La Caisse locale de retraites annonce un avenir sombre aux fonctionnaires retraités.
Malgré un solde positif en 2025, les pensions continueront de baisser. Les retraités sont vent debout.
Une coupe injuste malgré un régime temporairement excédentaire
Le 10 juillet dernier, le syndicat des retraités territoriaux, affilié à la Cogetra, a tiré la sonnette d’alarme. Alors que la Caisse locale de retraites (CLR) devrait afficher un excédent de 440 millions de francs CFP cette année, les retraités apprennent qu’ils verront leurs pensions à nouveau minorées. Dominique Frontier, président du syndicat, dénonce un « scandale du siècle » : après une minoration de 9 % en 2024, une nouvelle baisse de 8 % est annoncée pour 2026… sans limite de durée.

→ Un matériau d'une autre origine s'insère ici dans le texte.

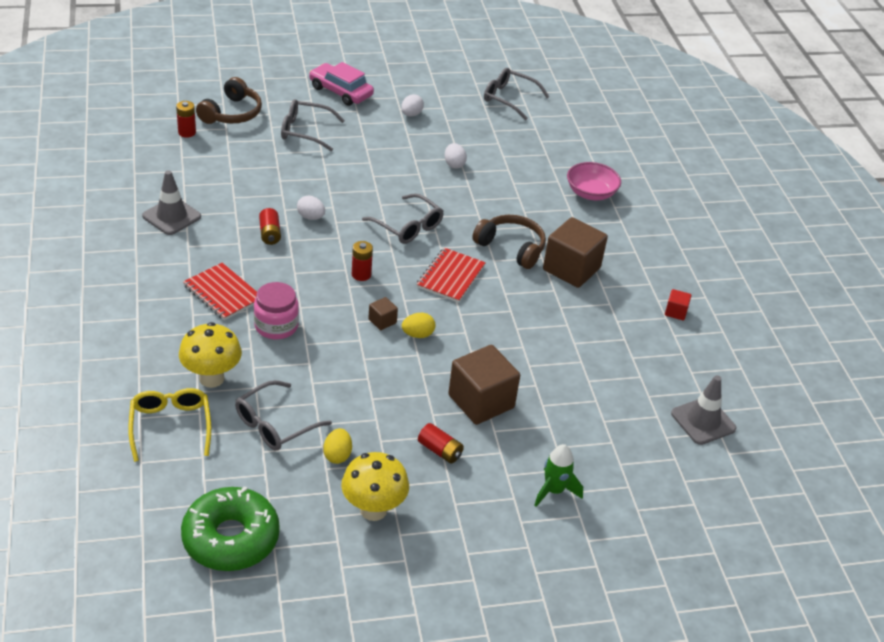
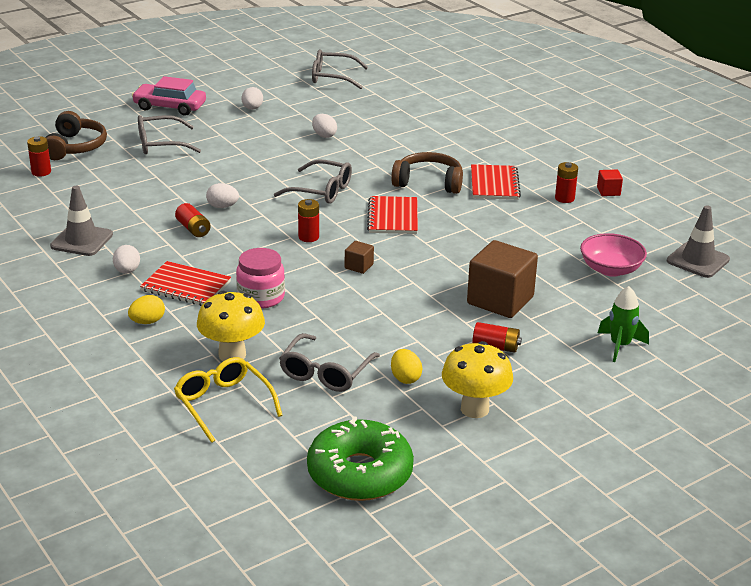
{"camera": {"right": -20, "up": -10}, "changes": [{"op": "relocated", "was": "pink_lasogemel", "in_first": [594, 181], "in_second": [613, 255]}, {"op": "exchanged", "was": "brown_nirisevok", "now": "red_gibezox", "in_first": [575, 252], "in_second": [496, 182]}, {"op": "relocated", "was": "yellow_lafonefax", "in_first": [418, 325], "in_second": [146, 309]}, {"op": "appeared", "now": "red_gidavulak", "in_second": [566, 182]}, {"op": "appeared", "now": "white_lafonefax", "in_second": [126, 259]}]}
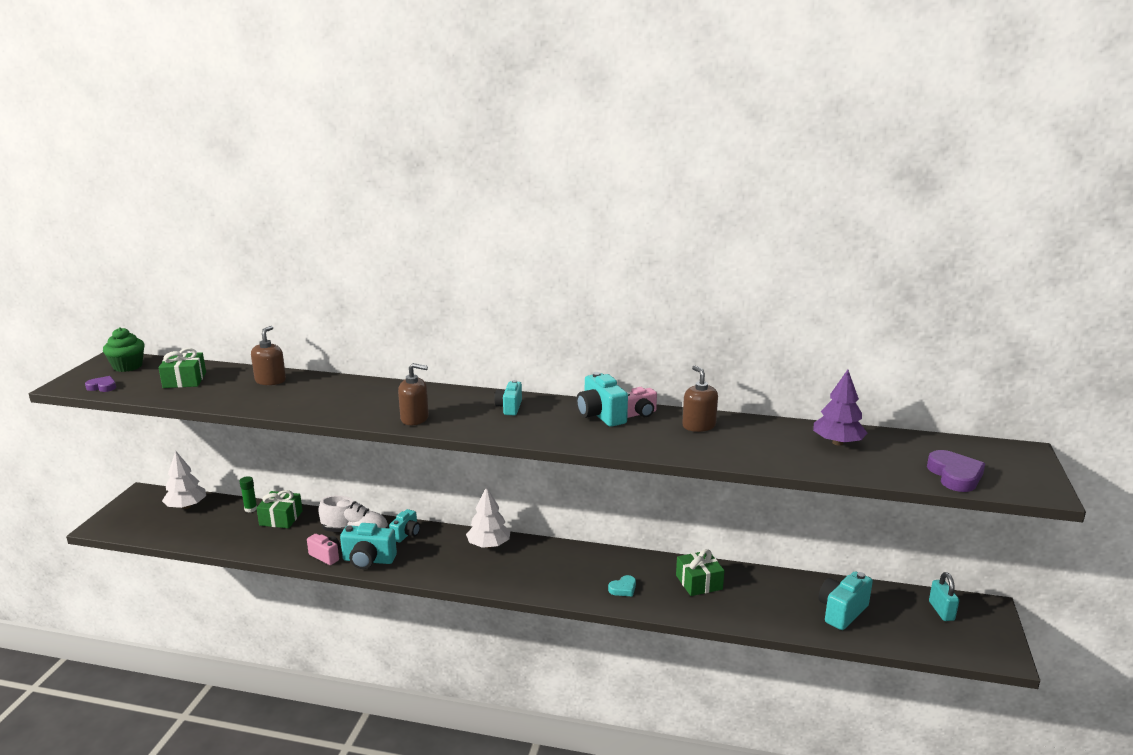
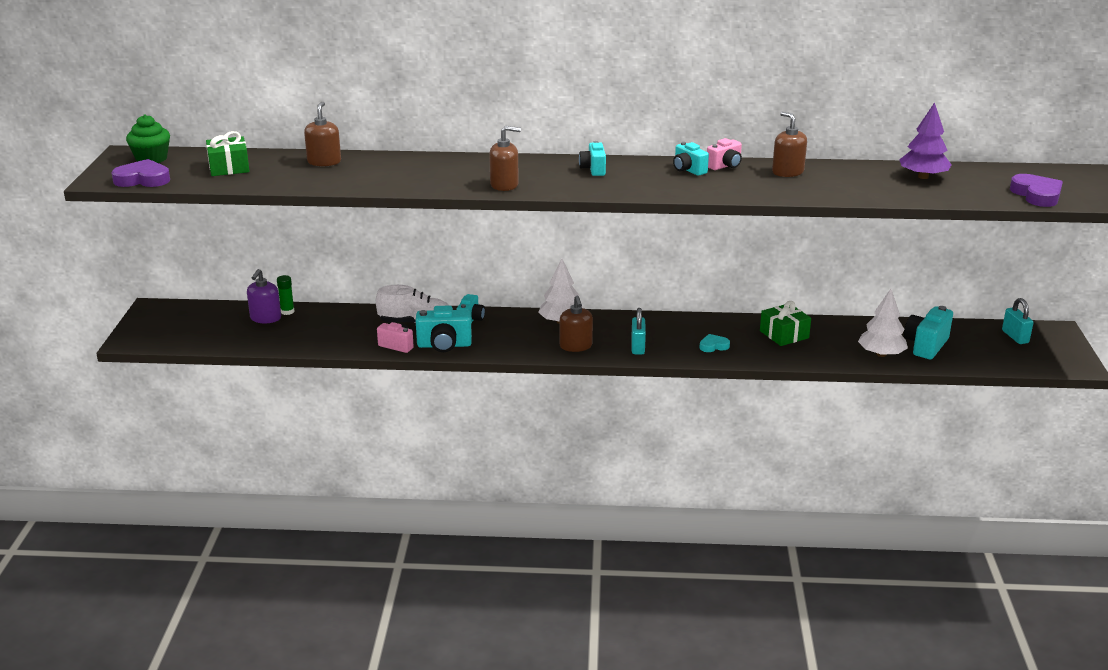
{"camera": {"right": -10, "up": 5}, "changes": [{"op": "size", "was": "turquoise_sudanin", "in_first": [602, 399], "in_second": [691, 159], "ratio": 0.65}, {"op": "size", "was": "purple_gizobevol", "in_first": [100, 384], "in_second": [141, 173], "ratio": 1.7}, {"op": "relocated", "was": "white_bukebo", "in_first": [184, 480], "in_second": [883, 323]}, {"op": "missing", "was": "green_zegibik", "in_first": [279, 509]}, {"op": "spun", "was": "turquoise_gizobevol", "in_first": [622, 586], "in_second": [715, 343], "clockwise": -150}, {"op": "appeared", "now": "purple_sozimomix", "in_second": [264, 296]}, {"op": "appeared", "now": "brown_sozimomix", "in_second": [576, 324]}, {"op": "appeared", "now": "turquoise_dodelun", "in_second": [638, 331]}]}
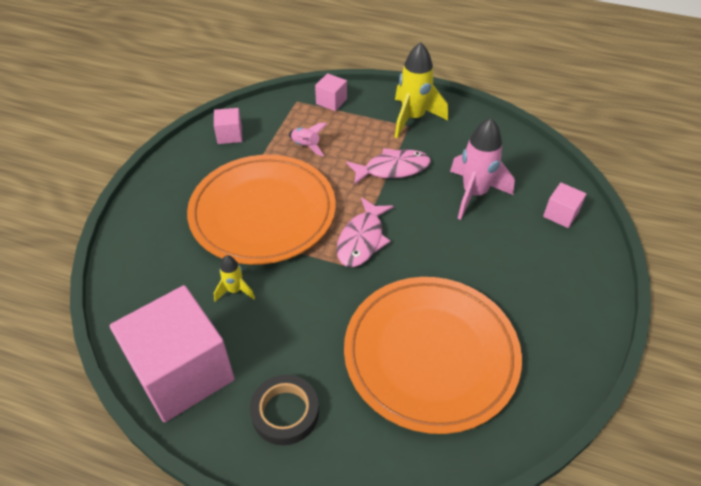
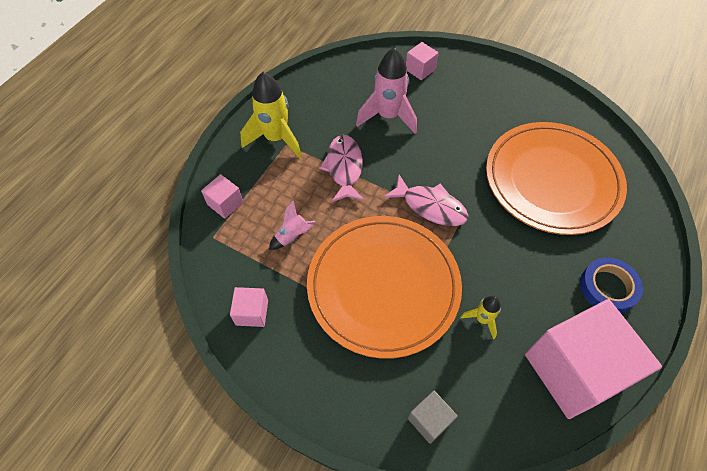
{"camera": {"right": -80, "up": 10}, "changes": [{"op": "colour", "was": "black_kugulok", "now": "blue_kugulok", "in_first": [284, 410], "in_second": [611, 285]}, {"op": "appeared", "now": "grey_nirisevok", "in_second": [433, 417]}]}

Pour le syndicat des retraités, 2025 est un miracle budgétaire, mais malgré cela, selon les mots de son président, « on les punit ». En cause : une gestion à court terme, où l’injection ponctuelle de 2,7 milliards de francs par l’État, la stagnation des départs à la retraite (passés de 250 à 165) et une hausse des cotisations salariales de 1 % ont momentanément équilibré les comptes.

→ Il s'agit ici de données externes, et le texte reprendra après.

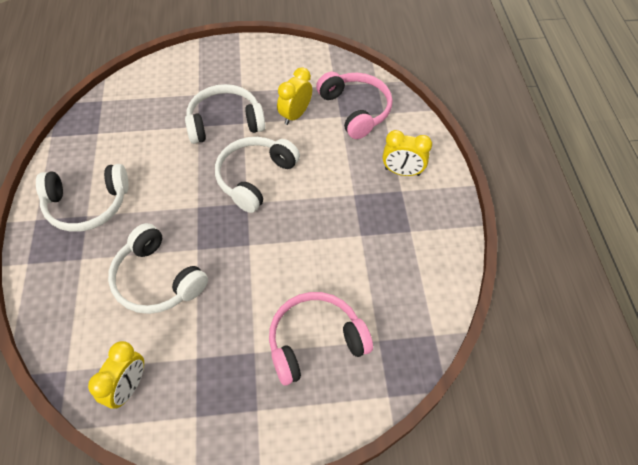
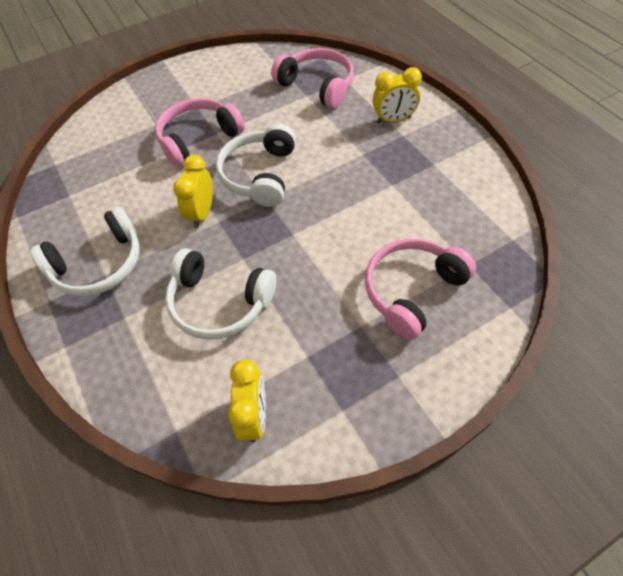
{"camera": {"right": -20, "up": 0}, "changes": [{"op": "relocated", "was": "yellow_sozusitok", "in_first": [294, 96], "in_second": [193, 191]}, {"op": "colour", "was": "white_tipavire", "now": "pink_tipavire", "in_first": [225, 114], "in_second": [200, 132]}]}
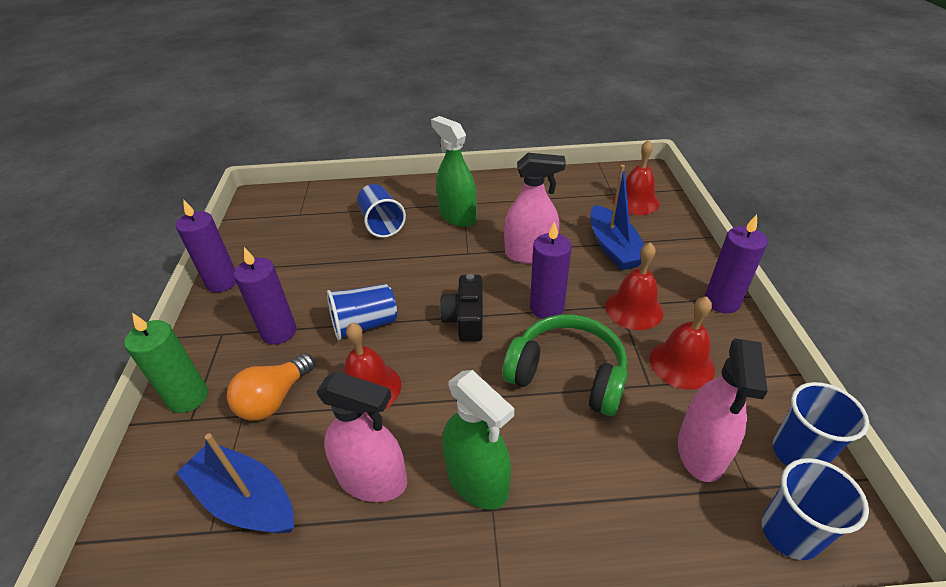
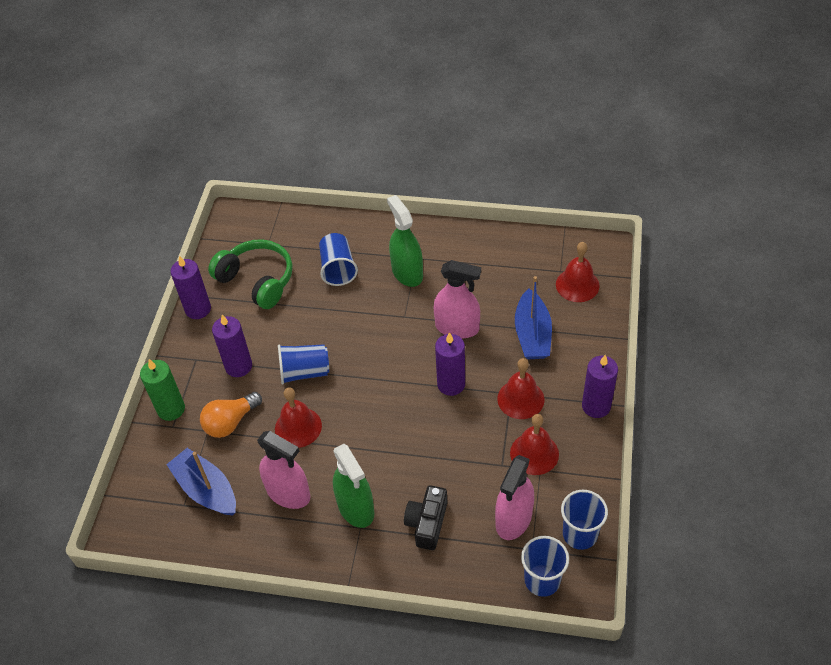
{"camera": {"right": 15, "up": 10}, "changes": [{"op": "relocated", "was": "black_sudanin", "in_first": [461, 308], "in_second": [425, 517]}, {"op": "relocated", "was": "green_tipavire", "in_first": [565, 365], "in_second": [250, 274]}]}
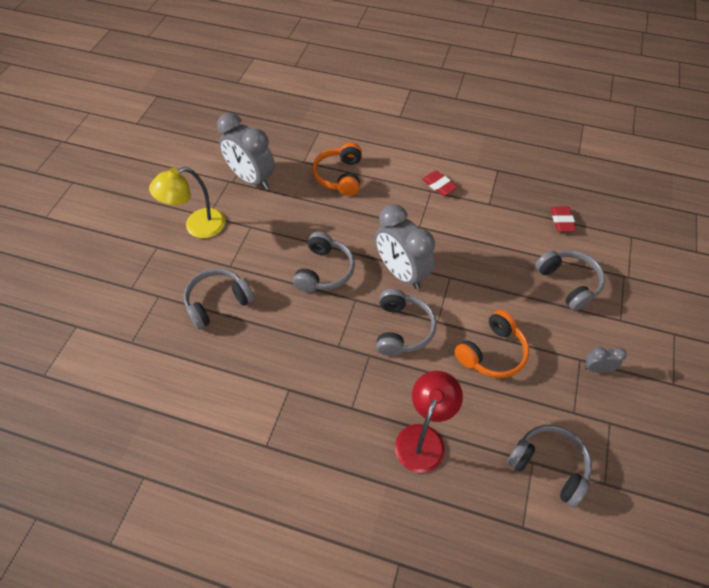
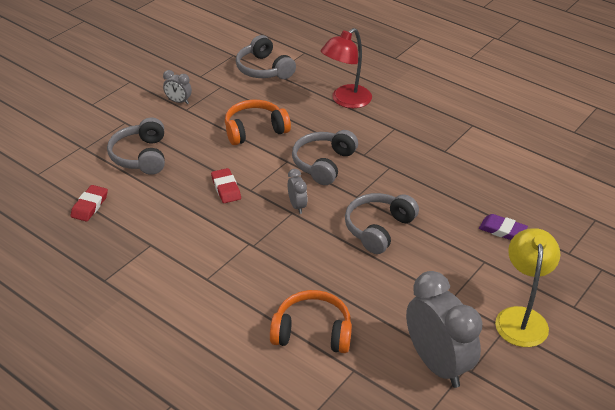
{"camera": {"right": -160, "up": -15}, "changes": [{"op": "spun", "was": "orange_tipavire", "in_first": [337, 169], "in_second": [311, 321], "clockwise": -105}, {"op": "spun", "was": "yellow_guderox", "in_first": [187, 202], "in_second": [527, 287], "clockwise": -75}, {"op": "relocated", "was": "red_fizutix", "in_first": [440, 183], "in_second": [226, 185]}, {"op": "size", "was": "grey_sozusitok", "in_first": [405, 246], "in_second": [297, 191], "ratio": 0.45}, {"op": "exchanged", "was": "grey_tipavire", "now": "purple_fizutix", "in_first": [219, 299], "in_second": [503, 227]}]}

Mais la mesure de minoration est maintenue et risque de s’installer durablement, selon les orientations discutées par le comité d’orientation et de pilotage (COP) de la CLR. Le couperet pourrait s’abattre sans concertation, la décision devant être soumise au conseil d’administration fin août, puis aux élus du Congrès.

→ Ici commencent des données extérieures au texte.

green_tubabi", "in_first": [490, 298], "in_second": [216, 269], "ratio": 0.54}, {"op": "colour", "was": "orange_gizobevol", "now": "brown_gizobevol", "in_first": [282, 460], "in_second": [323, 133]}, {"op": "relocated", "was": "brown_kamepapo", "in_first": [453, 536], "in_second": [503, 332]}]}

Une gouvernance défaillante, des cotisations impayées en cause
Ce désaveu s’inscrit dans un contexte de gouvernance fragilisée. Depuis sa création en 1954, puis sa transformation en CLR en 2006, le régime de retraite par répartition fait face à une érosion structurelle : seulement deux actifs pour un retraité aujourd’hui, contre huit en 1986.
Le conseil d’administration paritaire est régulièrement pointé du doigt pour son manque d’assiduité. La Chambre territoriale des comptes a souligné que la plupart des administrateurs représentant les employeurs publics – désormais garants du régime depuis 2014 – brillent par leur absence. Sans expertise fiable ni contrôle interne renforcé, les décisions prises sont jugées peu fondées.
Pire : 1,9 milliard de francs de cotisations impayées restent à recouvrer. L’équivalent d’un mois de pension pour les 6 000 retraités concernés. Pour le syndicat, « si les élus ne réagissent pas, la CLR est condamnée ». Il demande en urgence deux mesures : interdire les départs avant 60 ans et relever l’âge légal à 62 ans. Près de 1 400 agents seraient prêts à partir à la retraite dans les mois à venir.
Des réformes en cascade, mais un avenir toujours incertain
Pour ralentir l’effondrement, des mesures d’urgence ont été votées dès 2023 : hausse progressive des cotisations (de 35 % à 39,5 %), arrêt des bonifications, allongement de la période de calcul des pensions, durée de cotisation portée de 30 à 35 ans d’ici 2033. Ces réformes ont permis de repousser l’échéance de cessation de paiement à novembre 2024.
Mais elles ne suffisent plus. Un nouveau plan de rigueur est sur la table :
Minoration temporaire des pensions portée à 9 % d’août 2024 à décembre 2025
Réduction du délai d’absence autorisé hors territoire de 183 à 91 jours, sous peine de désindexation
Versement des pensions conditionné à la trésorerie disponible, avec risque de retards
Face à cela, le gouvernement local a sollicité une avance de 630 millions de francs sur les 12 milliards prêtés par l’État, pour éviter la faillite immédiate.
La Chambre territoriale des comptes préconise la création d’un service permanent d’expertise financière, capable de fiabiliser les projections et d’orienter les réformes. Car, à défaut de mesures structurelles profondes, la CLR s’expose à une rupture brutale de trésorerie et à une perte de confiance irréversible.
Le régime de retraite des fonctionnaires calédoniens est à bout de souffle. Malgré les efforts engagés depuis 2023, la stratégie d’urgence se heurte à un mur démographique, à une gouvernance en déroute et à l’absence chronique d’expertise indépendante. Le sursis budgétaire obtenu cette année ne doit pas masquer la réalité : la faillite technique guette la CLR. Et avec elle, la dignité des retraités calédoniens.